Trump can get much crueler, once the Court gives him the green light.

MCALLEN, TX - JUNE 12: A two-year-old Honduran asylum seeker cries as her mother is searched and detained near the U.S.-Mexico border on June 12, 2018 in McAllen, Texas. (Photo by John Moore/Getty Images)
MCALLEN, TX - JUNE 12: A two-year-old Honduran asylum seeker cries as her mother is searched and detained near the U.S.-Mexico border on June 12, 2018 in McAllen, Texas. (Photo by John Moore/Getty Images)

The Trump administration’s position in Trump v. Hawaii, the Muslim Ban case, is that “aliens outside the United States seeking a visa or initial admission have no constitutional rights at all regarding entry into the country.” Ponder that argument for a moment, as you also consider this picture of children, who were separated from their families and forced to live in a cage by the United States government.

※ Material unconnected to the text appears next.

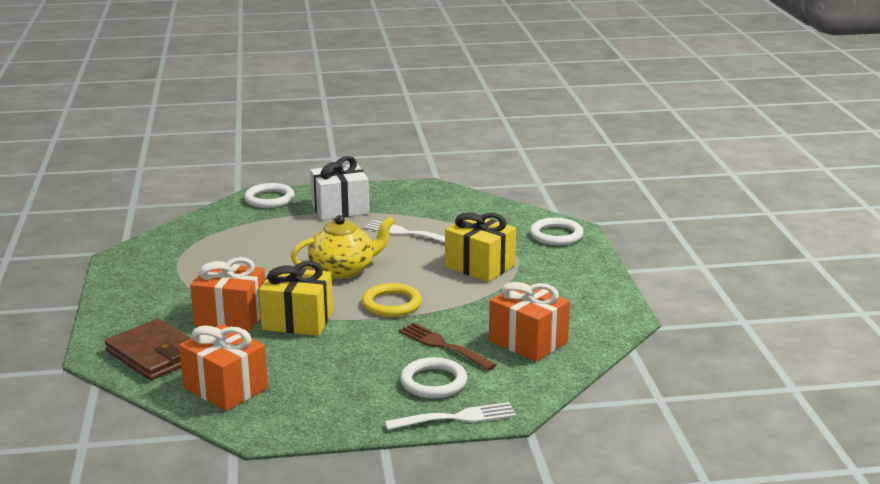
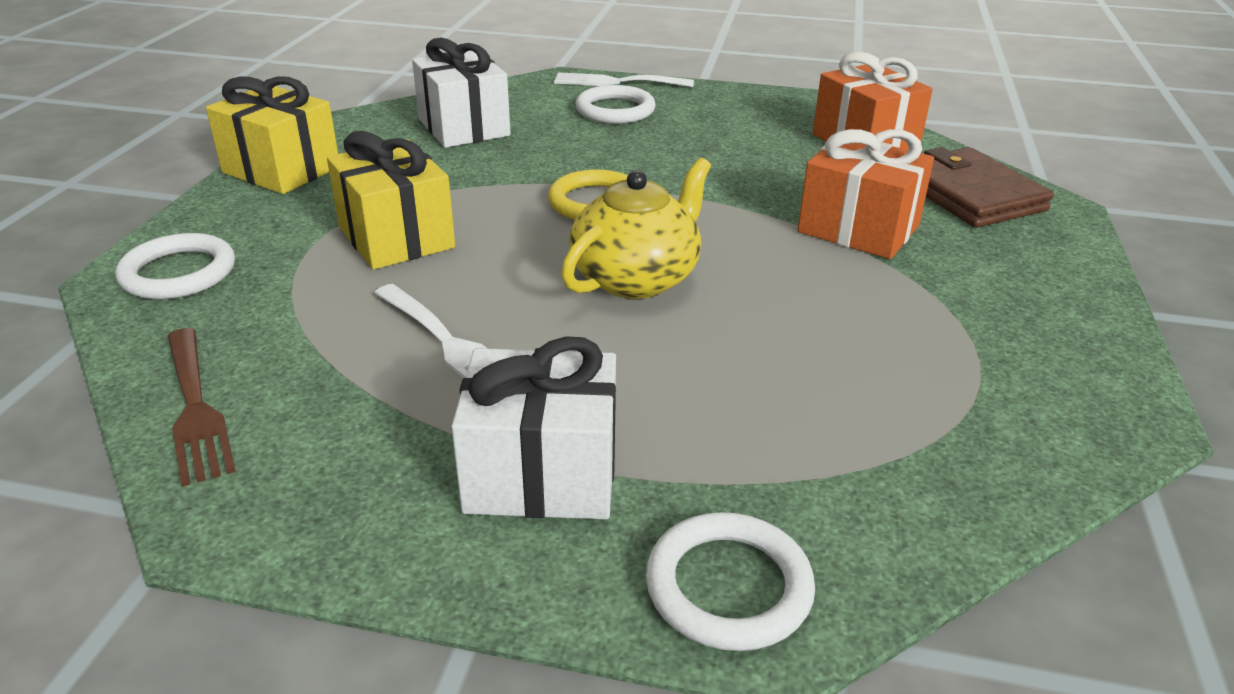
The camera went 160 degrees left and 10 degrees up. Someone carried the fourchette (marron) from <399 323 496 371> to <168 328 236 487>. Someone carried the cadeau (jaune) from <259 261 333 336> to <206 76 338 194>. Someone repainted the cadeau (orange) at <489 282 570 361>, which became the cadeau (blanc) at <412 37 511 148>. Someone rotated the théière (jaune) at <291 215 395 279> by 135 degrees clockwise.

CREDIT: U.S. Customs and Border Protection
CREDIT: U.S. Customs and Border Protection

The Trump litigation is, at its heart, a case about whether America’s borders are a civil rights-free zone. It is a case about whether the president of the United States can brag about his intention to violate the Constitution, brag about the specific pretext he will use to mask this violation in a thin veneer of legitimacy, and then get away with it because the president claims that he was acting in the interest of “national security.”

Should Trump ultimately prevail in this lawsuit — and the Court’s Republican majority appeared likely to hand him a victory at last April’s oral argument — Trump will almost certainly read the decision as a green light to commit greater atrocities against immigrants. Though there are legal distinctions between the Muslim Ban case and the arguments supporting the family separation policy Trump implemented earlier this year, the Court’s history is riddled with cases where the justices turned their back on a marginalized group — and authoritarian actors treated that decision as a license to go buck-wild.

Indeed, the Trump administration already plans to ask the courts for a broad license to detain immigrant children. On Wednesday, Trump handed down an executive order purporting that it is “the policy of this Administration to maintain family unity.”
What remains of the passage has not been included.